The issue I had with the code was the tests. Yes, they exist, and they test the different computations this function does. However, my issue is with the comments. Here, they are only telling what the code does, but they explain in no way why those are the results expected. However, this is exactly what I would need to see here. Why is the result this one? If there is an issue with the code later, I expect to be able to use the tests to find and fix it, but if the tests are useless, then I will lose time searching for the bug.

The tests written in those tests are the kind of tests that I would like to see in a beginner manual, potentially. In a place where I am learning how to write tests. But here, in a professional context, I want them to be useful, and to help people who already know how to write code.

Stupidity at its finest

This one is… hard to tell. I don’t really know where to begin.

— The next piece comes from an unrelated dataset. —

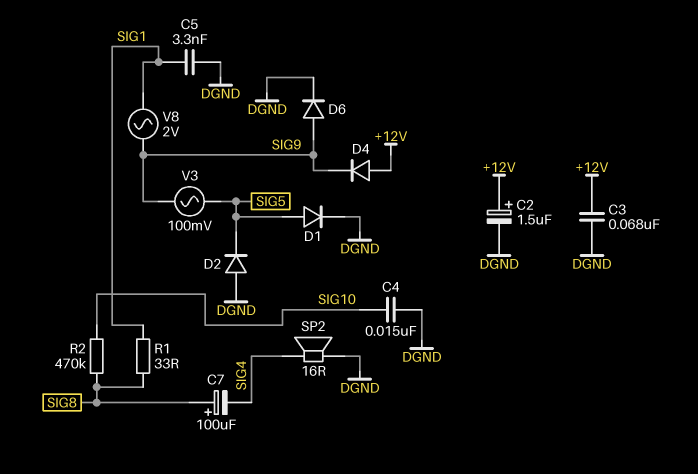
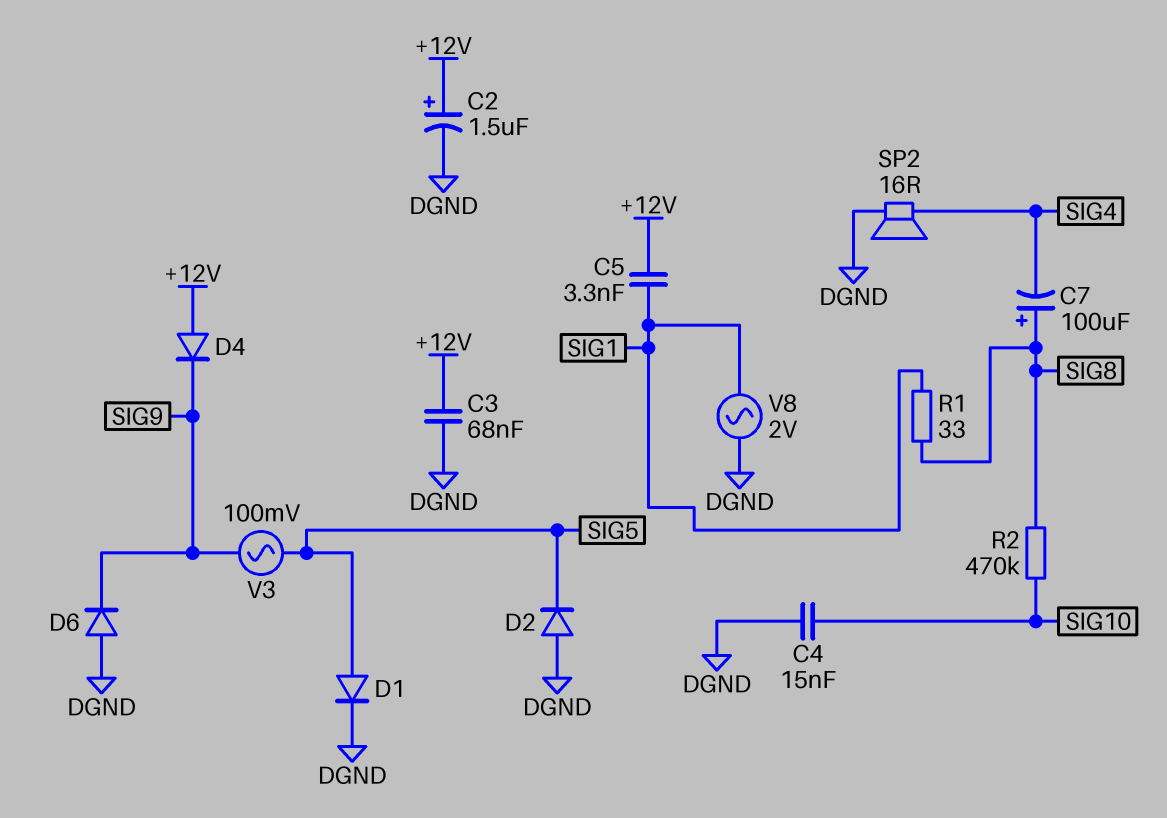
C5: 3.3nF (DGND, SIG1) -> 3.3nF (+12V, SIG1)
D6: diode (A SIG9, K DGND) -> diode (A DGND, K SIG9)
V8: AC 2V (SIG1, SIG9) -> AC 2V (DGND, SIG1)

In a few words, the LLM fixed something that it considered a bug (it wasn’t), and decided that it needed a test to ensure its implementation of the fix was still there, so there was no regression.

The thing the LLM missed is that in the same fix, it rewrote 10 lines of code and stopped using a specific method, and it was the removal of this method that fixed the imagined bug. Nothing else. Basically, the implementation it tested was not the fix.

So when people tell me that LLM can reason, I just laugh. I’ve seen it write that was not good at all, try to generate stupid code, imagine fix to imaginary bugs. And more importantly, having no understanding at all of the code generated.

Rant over – LLM can be useful

Okay, time to end this rant. LLM have been making me lose time recently, especially time I spend reviewing PR. But it’s not all bad.

I used them to test my ideas, to help me debug commands regex and sed commands that were supposed to work but didn’t because I missed a small thing at some point. They can do front-end development far better than I can. They can replicate existing code really well, when pointed in the correct direction.

But they are just equally bad. They make us lazier, and I fear a big diminishing of language capacities in the future, if people stop writing or reading and instead use LLM for everything.

I hope I’m wrong. And I also hope that if the code breaks one day, I’ll still be there to fix it.